Glioblastoma patients have a median survival of 12-14 months and only 5% of patients are expected to survive beyond five years, heightening the need for improved therapies. Researchers previously determined that this type of brain cancer is more common in males than in females and that females tend to have an improved survival rate of up to 10 months.
James Connor, distinguished professor of neurosurgery, neural and behavioral sciences and pediatrics, will lead Penn State’s involvement in the project, sponsored by the National Cancer Institute, the college said.
Justin Lathia of Cleveland Clinic’s Lerner Research Institute and Jill Barnholtz-Sloan of Case Western Reserve University School of Medicine are the principal investigators of the multi-institution research team which includes researchers from Washington University School of Medicine and the Translational Genomics Research Institute.
The group will investigate the genetic and metabolic differences in cellular processes associated with different glioblastoma outcomes in males and females.
For most of his career, Connor has studied how iron metabolism in brain cells affects neurological disease. He began investigating how iron regulation affects glioblastoma outcomes after collaborators on the current project discovered that there were differences in the activity of an iron-related transport protein in male and female glioblastoma tumors.
“Cells cannot thrive if they lack adequate iron. It is a necessary component of many cellular processes,” said Connor, a Penn State Cancer Institute researcher. “We have the unique expertise in our lab to further explore how iron metabolism may play a role in the survival differences between male and female glioblastoma patients.”
Darya Nesterova, a medical and graduate student, is a driving force in the College of Medicine’s involvement in the project. Together with Vishal Midya, Connor, Lathia, Barnholtz-Sloan and other authors, she published a study demonstrating that differences in the expression of the homeostatic iron regulatory (HFE) gene can affect survival outcomes in male and female glioblastoma patients.
They evaluated genetic data and clinical outcomes of more than 450 patients and found that in tumors with low HFE expression, females had a 10 month survival advantage. However, in tumors with high HFE expression, there were poor survival outcomes regardless of a patient’s sex.
Connor said that these results scratch the surface of how iron metabolism in glioblastomas may affect survival. Researchers will further explore how iron affects the complex interactions between genetics and hormonal factors in a tumor or its microenvironment and how that may affect survival outcomes in male and female glioblastoma patients.
“The goal of the project is to better understand the biological and cellular functions that drive sex differences in glioblastoma formation and progression,” said Dr. Robert Harbaugh, distinguished professor and chair of the Department of Neurosurgery. “To achieve this, the Connor lab will rely on clinical data collected by neurosurgeons Dr. Brad Zacharia and Dr. Alireza Mansouri and neuro-oncologists Dr. Michael Glantz and Dr. Dawit Aregawi. This project is a prime example of how our scientists, clinicians and patients are working together to someday find a cure for this deadly cancer.”

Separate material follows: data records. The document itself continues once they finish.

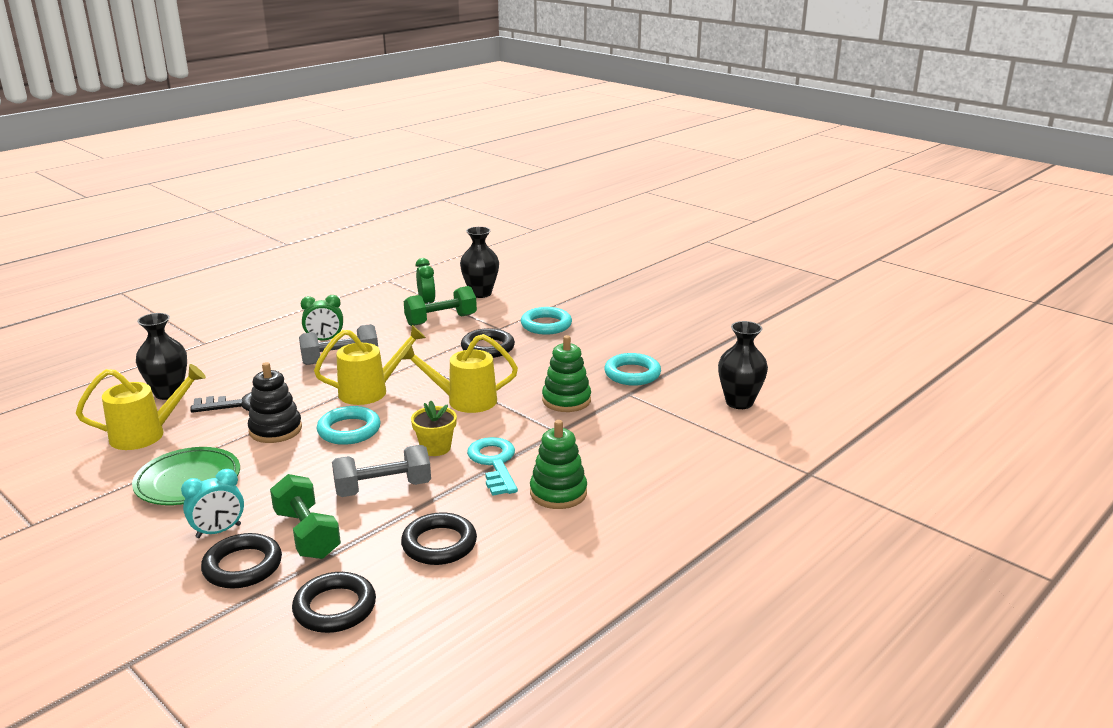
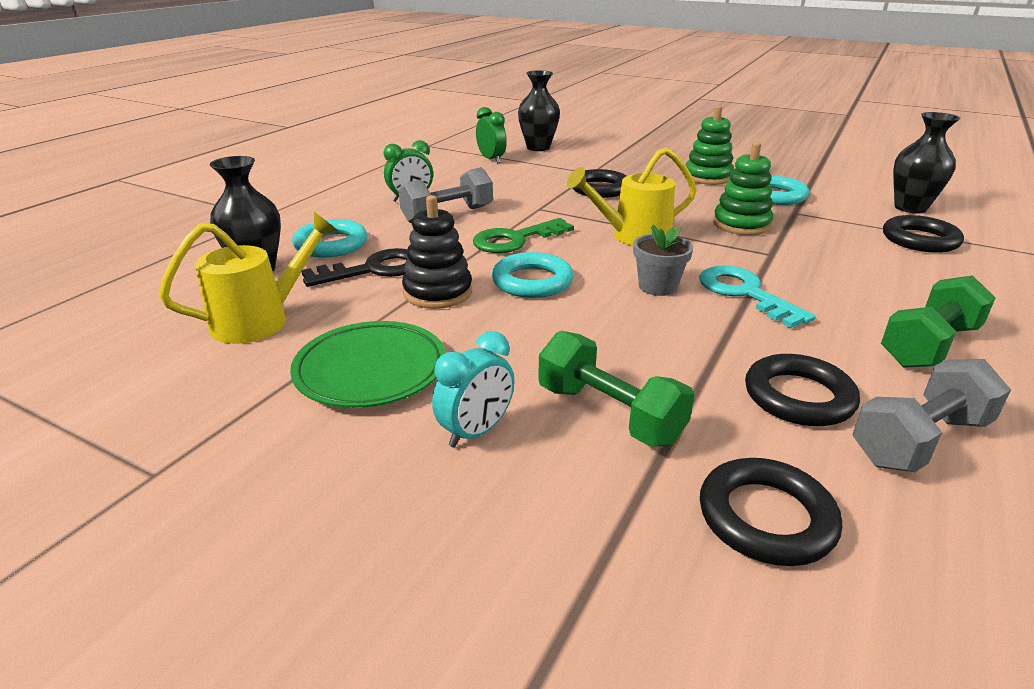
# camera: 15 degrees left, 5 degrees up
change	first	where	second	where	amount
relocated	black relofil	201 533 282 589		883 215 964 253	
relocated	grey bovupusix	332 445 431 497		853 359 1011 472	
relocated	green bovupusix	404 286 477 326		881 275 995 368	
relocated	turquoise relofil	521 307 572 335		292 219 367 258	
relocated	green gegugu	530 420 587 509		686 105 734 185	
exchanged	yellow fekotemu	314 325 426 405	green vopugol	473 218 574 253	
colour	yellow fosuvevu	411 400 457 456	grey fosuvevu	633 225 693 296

Todd Schell of Penn State College of Medicine, Joshua Rubin of Washington University School of Medicine and Michael Berens of the Translational Genomics Research Institute will also contribute to this research.
This project is supported by funds from the National Institutes of Health. The content is solely the responsibility of the authors and does not necessarily represent the official views of the NIH. The researchers declare no conflict of interest.